Car il s’agit bien d’un système et non d’un prédateur isolé qu’il suffira de condamner, de mettre en prison et sur qui il suffira de jeter l’opprobre pour avoir bonne conscience et se sentir « du bon côté », que nous soyons homme ou femme d’ailleurs.
J’ai toujours en tête l’exemple de cette professionnelle de la banque qui revenait de dépression. Pourquoi ? Un nouveau chef d’agence était arrivé, il avait harcelé toute l’équipe pour faire du chiffre. Chaque jeune qui se présentait au guichet pour ouvrir un nouveau compte était reçu au bureau, et ressortait avec 5 ou 6 comptes ouverts (compte-courant, comptes d’épargne divers, avec de tous petits prélèvements).
Individuellement, la stratégie fut payante, le jeune cadre dynamique fut rapidement promu dans une agence plus importante ; économiquement, il n’y avait pas d’intérêt pour cette banque d’avoir en gestion ces comptes démultipliés pour de petites sommes qui au final ne couvraient pas les frais. Il s’agit d’une banque historique, populaire et mutualiste. Quand je suis allée en assemblée générale, en tant que sociétaire, dénoncer cette culture managériale et questionner sur les mesures correctives éventuellement prévues, les réponses n’ont évidemment pas été satisfaisantes. J’ai changé de banque, choisissant une structure qui permettait d’éviter ce genre de dérapage.
Si le chèque en blanc d’Emmanuel Macron n’a pas suffi à calmer l’engagement et les débordements des gilets jaunes, c’est bien à mon sens que la crise en bien plus profonde, et que le besoin de considération, de confiance est devenu immense et insatiable.

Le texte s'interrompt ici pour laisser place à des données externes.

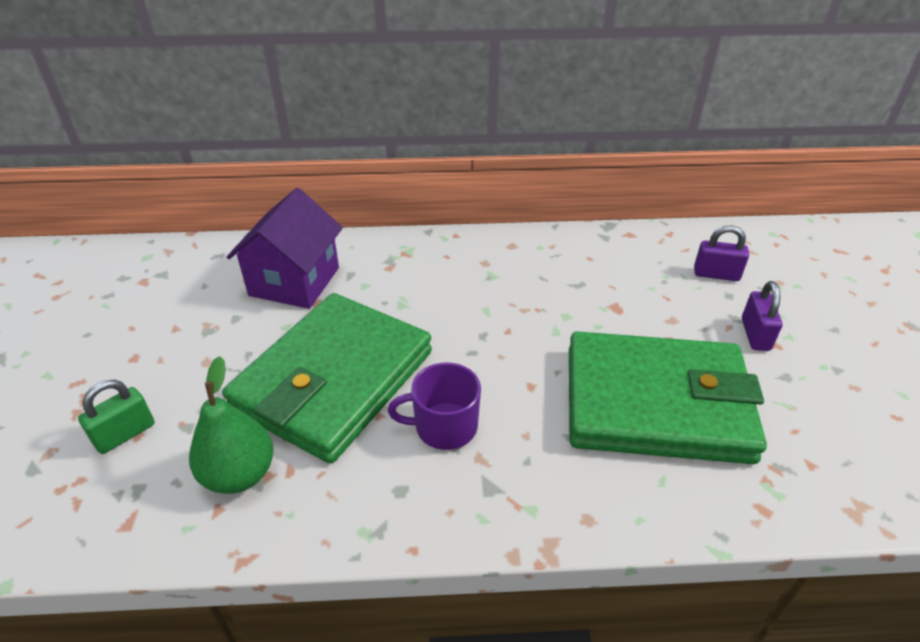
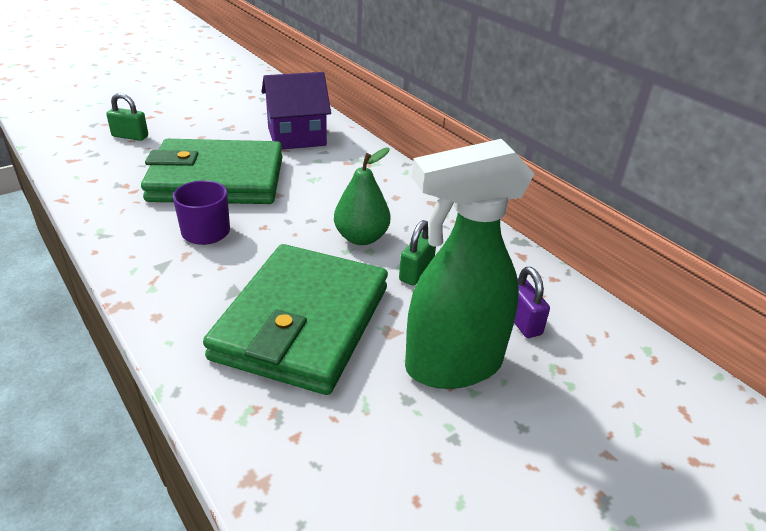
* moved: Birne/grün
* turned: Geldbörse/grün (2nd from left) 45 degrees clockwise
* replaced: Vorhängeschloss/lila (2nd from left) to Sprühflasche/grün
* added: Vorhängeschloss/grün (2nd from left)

Il s’agit bien alors de repenser et de transformer toutes les politiques publiques et toutes nos organisations et nos dynamiques en repositionnant les femmes, les hommes, leurs enfants et les générations futures au cœur. Prendre en compte leur besoins fondamentaux et redessiner un nouveau monde sous peine de le voir disparaître.
La qualité et l’intensité de notre rapport à la nature et à la planète est de fait évidemment intrinsèquement liée et associée à celle des relations entre hommes et femmes. Ce sont les mêmes mécanismes destructeurs qui sont à l’œuvre sur les deux sujets, ce sont ces mêmes mécanismes qui faut combattre et transformer de toute urgence.